Chantal Anne Akerman (French: [akɛʁman]; 6 June 1950 – 5 October 2015) was a Belgian film director, artist and professor of film at the City College of New York.[1] Her best-known film is Jeanne Dielman, 23 quai du Commerce, 1080 Bruxelles (1975). According to film scholar Gwendolyn Audrey Foster, Akerman's influence on feminist filmmaking and avant-garde cinema has been substantial.[2]

Early life and education

Akerman was born in Brussels, Belgium to Holocaust survivors from Poland.[3] Her mother Natalia (Nelly) had survived Auschwitz, where her own parents had died.[4] At 18, Akerman entered the Institut National Supérieur des Arts du Spectacle et des Techniques de Diffusion, a Belgian film school. Akerman dropped out during her first term to make the film Saute ma ville, subsidizing the film's costs by trading diamond shares on the Antwerp stock exchange.[5]

Work

Early work and influences

Akerman claimed that, at the age of 15, after viewing Jean-Luc Godard's Pierrot le fou (1965), she decided, that same night, to make movies. In 1971, Akerman's first film Saute ma ville premiered at the Oberhausen short-film festival.[6] That year, she moved to New York City, where she remained until 1972.

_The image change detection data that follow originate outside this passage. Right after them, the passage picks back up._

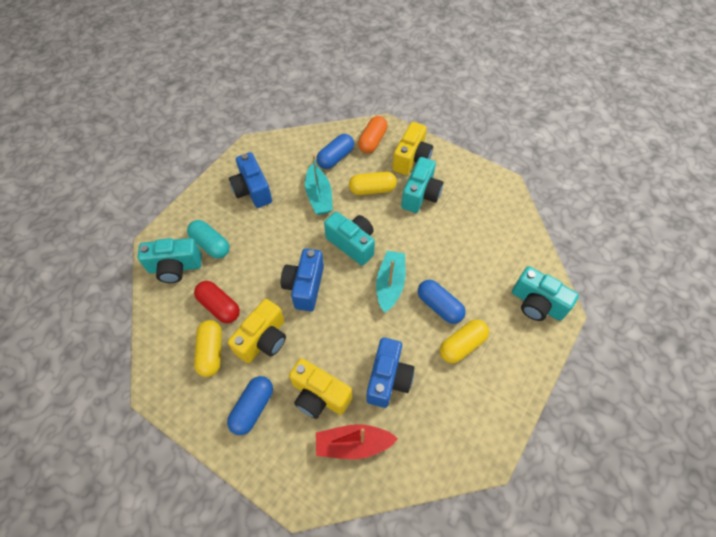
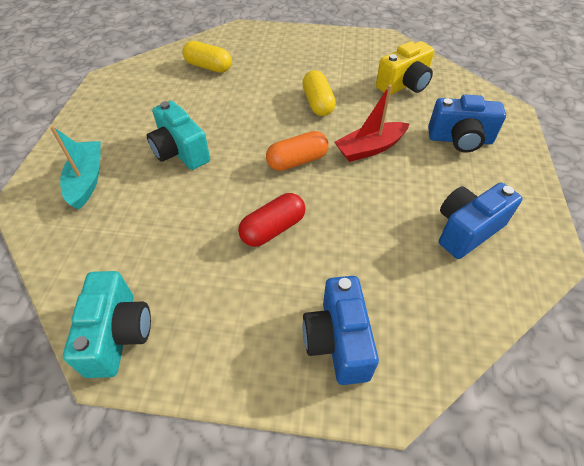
blue capsule: 3 -> 0
turquoise boat: 2 -> 1
turquoise camera: 4 -> 2
turquoise capsule: 1 -> 0
yellow camera: 3 -> 1
yellow capsule: 3 -> 2

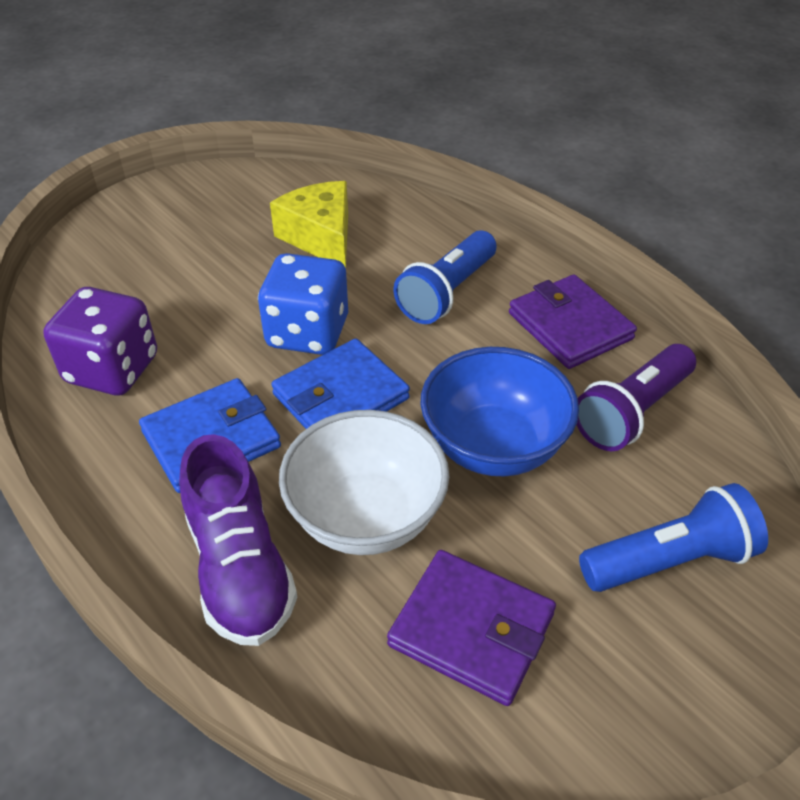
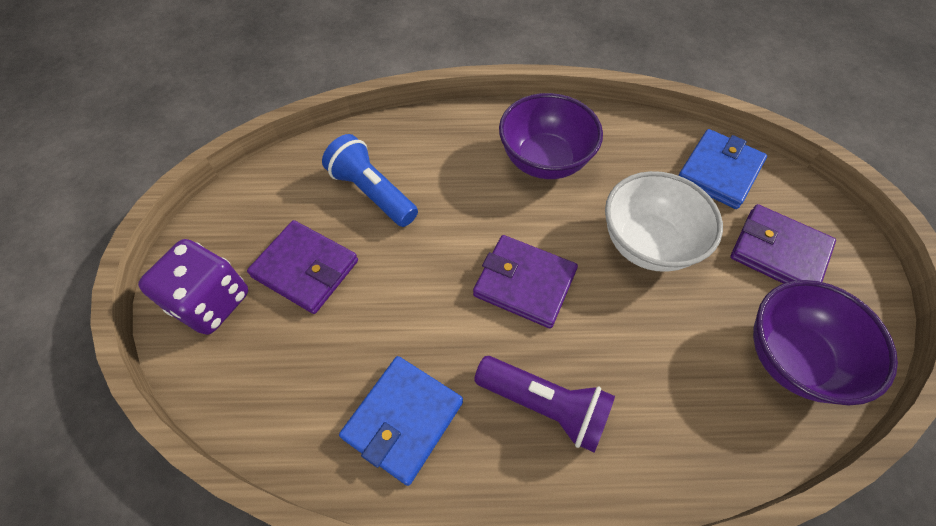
blue bowl: 1 -> 0
blue dice: 1 -> 0
blue flashlight: 2 -> 1
purple bowl: 0 -> 2
purple shoe: 1 -> 0
purple wallet: 2 -> 3
yellow cheese: 1 -> 0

At Anthology Film Archives in New York, Akerman was impressed with the work of Stan Brakhage, Jonas Mekas, Michael Snow, Yvonne Rainer and Andy Warhol. She stated that Snow's La Région Centrale introduced her to the relations among film, time and energy.[citation needed]

Critical recognition

Her feature Hotel Monterey (1972) and shorts La Chambre 1 and La Chambre 2 reveal the influence of structural filmmaking through these films' usage of long takes. These protracted shots serve to oscillate images between abstraction and figuration. Akerman's films from this period also signify the start of her collaboration with cinematographer Babette Mangolte, the director of photography on La chambre (1972), Hôtel Monterey (1972), Hanging Out Yonkers (1973), Jeanne Dielman, 23 quai du Commerce, 1080 Bruxelles (1975) and News from Home (1977). In 1973, Akerman returned to Belgium and in 1974 received critical recognition for her feature I, You, He, She.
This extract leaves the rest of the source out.